We called Dyson’s cordless DC59 Motorhead the first genuine replacement for a full-sized vacuum, even with a few annoying design quirks and limited battery life. It has taken the company almost two years to design a follow-up, but the new Dyson V8 appears to fix most of the complaints we had with the original.
The rechargeable battery on the original Dyson DC59 had only about 20 minutes of run time. So you were either highly motivated to clean as much as you possibly could in that limited time frame, or move onto other tasks while you waited for it to charge back up. But thanks to an improved nickel-cobalt-aluminum battery, the new V8 can run for up to 40 minutes at a time, without its suction fading as the battery dies.
Like with the DC59, the new V8 also has an optional ‘Max’ mode that boosts suction for dealing with resilient dirt like animal hair stuck to upholstery. On the flip side, it also reduces the vacuum’s overall run time, but the addition of a battery runtime indicator on the V8 provides an estimate of how much cleaning time you’ve got left.
Another big frustration we had with the older DC59 was emptying its collection bin, which would often leave dust and debris stuck on the inside. Cleaning it was no picnic, so with the new V8 Dyson has incorporated a “hygienic dirt ejector.” It’s basically is a rubber collar that slides down the middle of the collection bin to scrape off dust and dirt stuck to its interior, without your fingers ever getting anywhere near it.
Other improvements to the new V8 include a more powerful motor but redesigned airflow that it runs about half as loud as its predecessor, a dirt collection bin that’s 30 percent larger to reduce the number of times you need to empty it, and a dust-busting soft roller cleaner designed for hard floors. The kit also comes with the powered cleaner head that the DC59 included.

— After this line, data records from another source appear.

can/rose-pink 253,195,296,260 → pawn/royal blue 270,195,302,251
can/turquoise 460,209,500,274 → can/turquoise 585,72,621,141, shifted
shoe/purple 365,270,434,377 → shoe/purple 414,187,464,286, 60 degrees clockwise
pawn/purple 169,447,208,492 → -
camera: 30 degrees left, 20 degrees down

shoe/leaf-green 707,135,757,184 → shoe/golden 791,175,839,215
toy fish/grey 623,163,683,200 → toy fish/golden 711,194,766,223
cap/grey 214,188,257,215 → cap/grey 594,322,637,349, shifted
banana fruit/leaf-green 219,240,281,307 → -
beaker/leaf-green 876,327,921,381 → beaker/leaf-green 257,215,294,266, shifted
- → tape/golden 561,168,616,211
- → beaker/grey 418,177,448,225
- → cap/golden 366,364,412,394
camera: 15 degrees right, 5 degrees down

In North America, the Dyson V8 cord-free will be available in Canada starting today on Dyson’s website and will hit stores in about a month. Availability in the United States is expected closer to the fall. With Canadian pricing set at $700, you can safely assume US pricing will be at least $500. But will it be worth the premium pricing? We’ll have a review of the new hardware in the coming weeks.